If streets could talk, the streets of Danville, Virginia could tell some fascinating stories of people, places and events they have witnessed over the past two hundred years. As cities of the world go, Danville is a relatively young city, having been founded roughly two hundred years after the first permanent English colony in America was founded at Jamestown in 1607. Over the next two hundred years the colonists moved westward from Jamestown bringing with them slavery, firearms, tobacco and private ownership of land, which greatly influenced the history of Danville and brought wealth and prosperity to some and suffering and hardship to others.

The Dan River, which flows through Danville, has been a focal point for the city from its earliest days. Before Danville became a city, or even a town, families had established land holdings on both sides of the river near falls.  The falls became known as Wynne‟s Falls, named for William Wynne, one of the early landowners in the region.  Wynne claimed 200 acres on the south side of the Dan River in June 1738 and later added other land holdings.

Before the colonists came, Virginia was inhabited by a number of native American tribes who claimed certain areas as their own territory and defended them from intruders.  However, native American culture did not formally recognize land holdings by individuals. When the colonists came, they generally did not recognize or respect the land holdings of the Indian tribes and began to allow colonists to claim various portions of those lands by virtue of grants from English or colonial authorities.
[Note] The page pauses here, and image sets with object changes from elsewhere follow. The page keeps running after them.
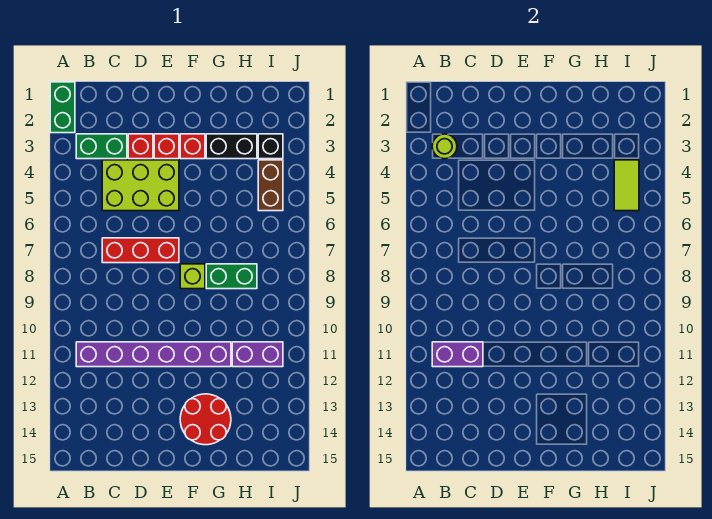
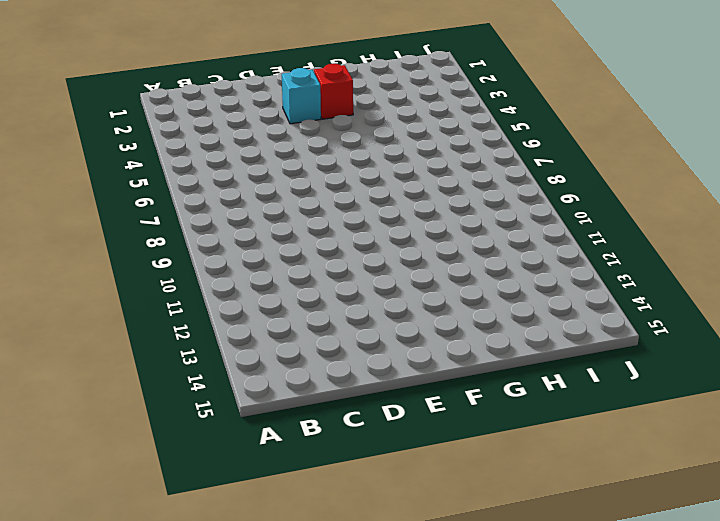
cyan brick E3 level 1 -> red brick E3 level 1
none -> green brick A1:A2 level 1
none -> green brick B3:C3 level 1
none -> purple brick B11:G11 level 1

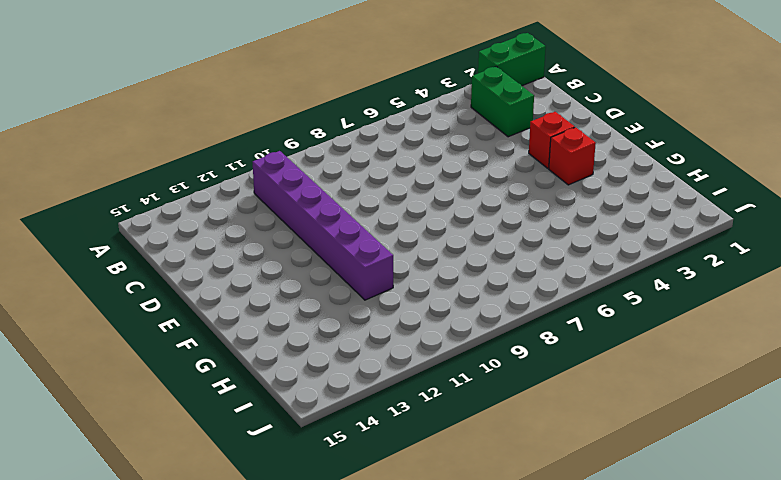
none -> lime brick C4:E5 level 1
none -> red brick C7:E7 level 1
none -> red brick D3 level 1

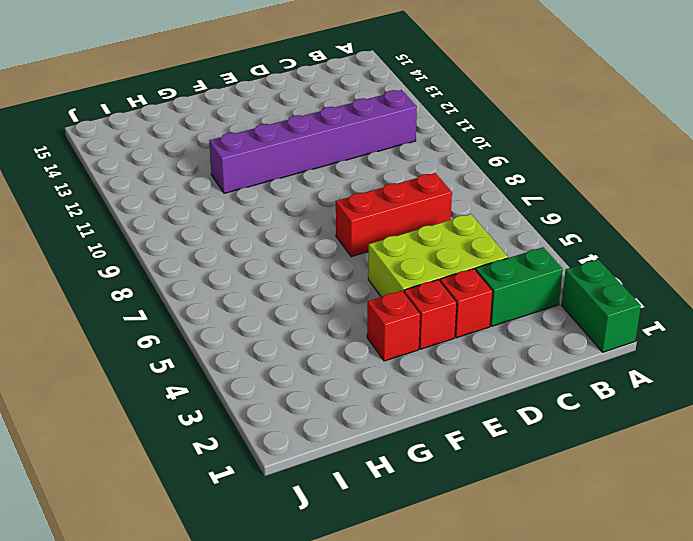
none -> lime brick F8 level 1
none -> red round brick F13:G14 level 1
none -> black brick G3:H3 level 1

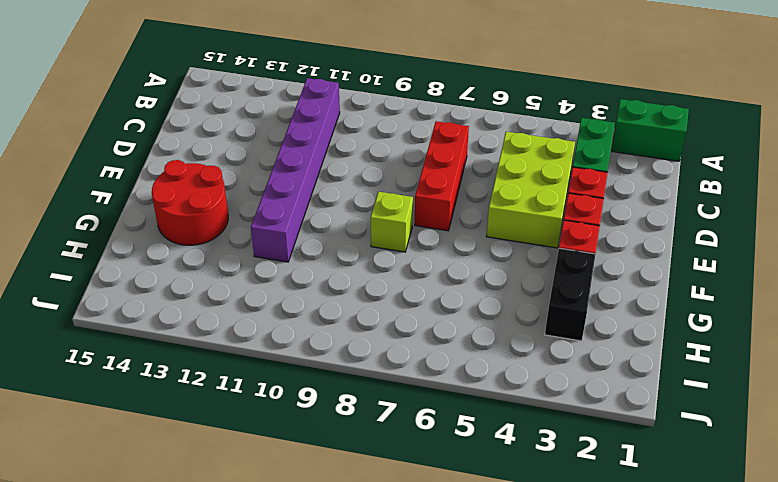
none -> green brick G8:H8 level 1
none -> purple brick H11:I11 level 1
none -> black brick I3 level 1

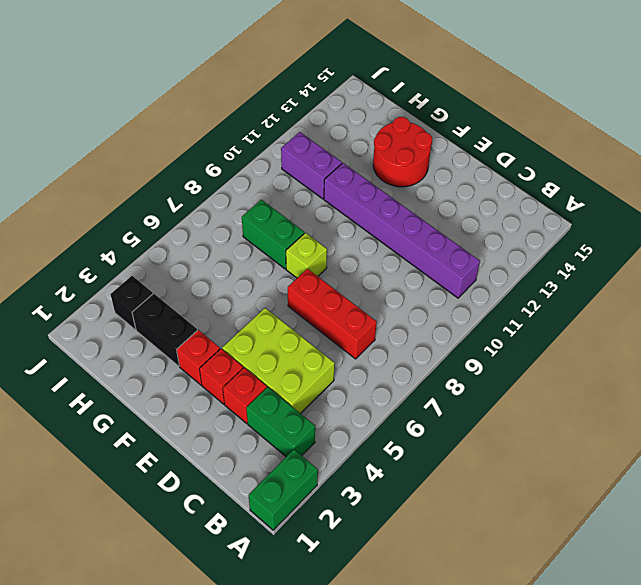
none -> brown brick I4:I5 level 1
none -> lime round brick B3 level 2
none -> purple brick B11:C11 level 2

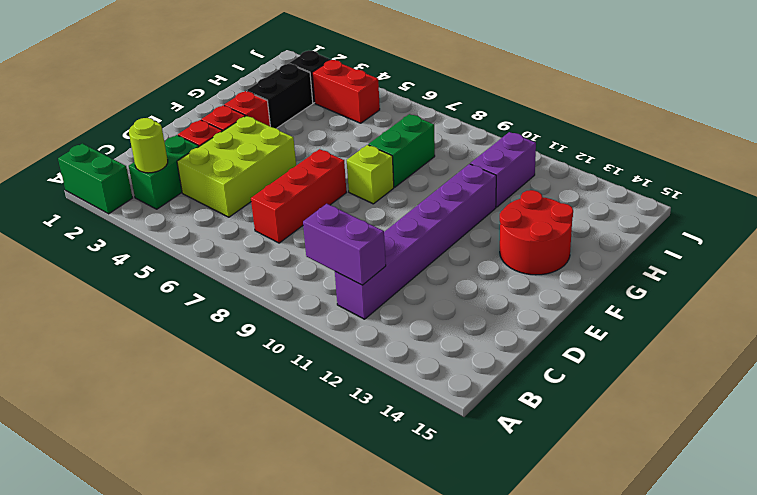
purple brick B10:B11 level 2 -> purple brick B11:C11 level 2
red brick I4:I5 level 1 -> brown brick I4:I5 level 1
none -> lime tile I4:I5 level 2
The grants varied in size and some were quite large. Because land on the western borders of the colony appeared to be plentiful and inexpensive, some early colonial inhabitants took advantage of the situation and acquired considerable land holdings which then became quite valuable in future years. Over many generations, most of the larger holdings have been broken up into smaller tracts and sometimes a street name is the only thing that remains to indicate the earlier owners.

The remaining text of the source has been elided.